Mathematics as a Liberal Art

The value of a mathematical education to a future member of society goes well beyond the mathematics itself.  The content and skills conveyed by mathematical training have for millennia been part of a classical education.  Logic was among the three fundamental subjects of the trivium; arithmetic and geometry were among the four arts of the quadrivium.  (The other two, music and astronomy, have mathematical connections themselves.)   The Platonic ideal for logically persuasive reasoning has long been mathematical.  For instance, in writing the Declaration of Independence, Thomas Jefferson looked to Euclid for the persuasive form of an argument.   Mathematics is an essential tool in science, technology, business, and elsewhere.   At its core,  mathematics is a way of thinking that enriches all human activity, even where mathematical content does not explicitly appear.  Majoring in mathematics is preparation for life, regardless of one’s intended career. 

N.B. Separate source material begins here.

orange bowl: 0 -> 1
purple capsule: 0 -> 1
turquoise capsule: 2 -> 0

Mathematics is an art—both in the aesthetic sense and in the sense of reasoned living. Many students choose a mathematics major not as career preparation but for its own sake, because they happen to be successful at it or are interested in it.  Society benefits from college graduates who are generally educated in higher mathematics, whose lives and social activities are influenced by their understanding of mathematics and, through it, of interesting aspects of history and culture.  Beyond career and employment issues, “pure” mathematics majors are parents, aunts, uncles, volunteers in schools, tutors, voters in elections, school board members.  Pure mathematics courses, including those driven mainly by aesthetic concerns, can help prepare students to become valuable citizens, all of  whose contributions are augmented by skills and habits of mind developed through learning mathematics.

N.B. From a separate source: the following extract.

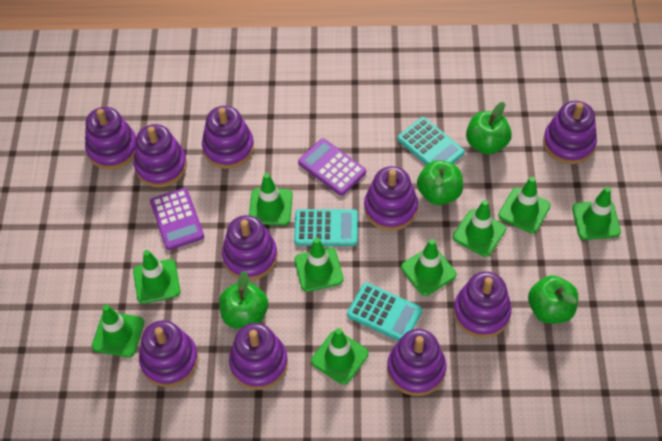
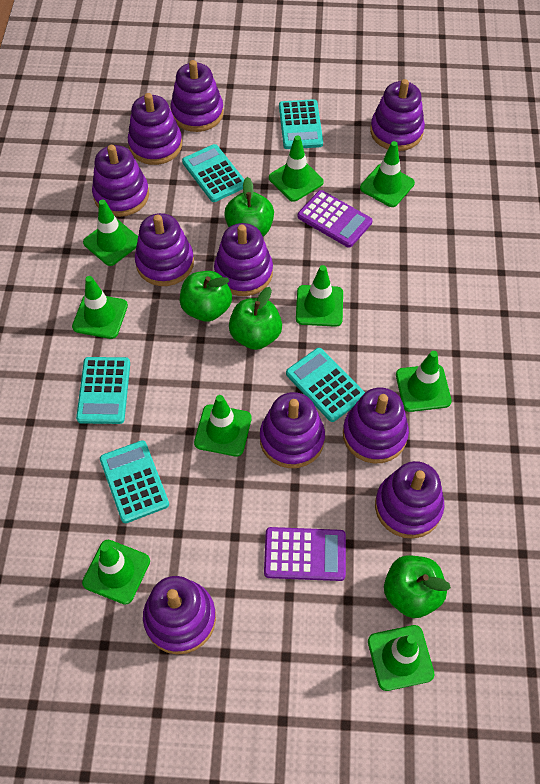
turquoise calculator: 3 -> 5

The cognitive goals laid out in the Overview to this Guide aim to foster effective thinking that is useful for everyone.  Thinking clearly, producing and following logical arguments,  and learning  to distinguish sound reasoning from malarkey are skills of universal value.  Working with hypotheticals and investigating their consequences are powerful strategies for approaching problems of all sorts.   Understanding the role of quantifiers in argument helps people see a complicated world with detail and precision.   Learning to explore the unknown by examining it from several different points of view is an effective skill in any domain.  Mathematics can teach students the value of productive persistence, learning from mistakes, and turning present errors into future successes.   Students who major in mathematics become better writers, better speakers, better thinkers, and better members of society.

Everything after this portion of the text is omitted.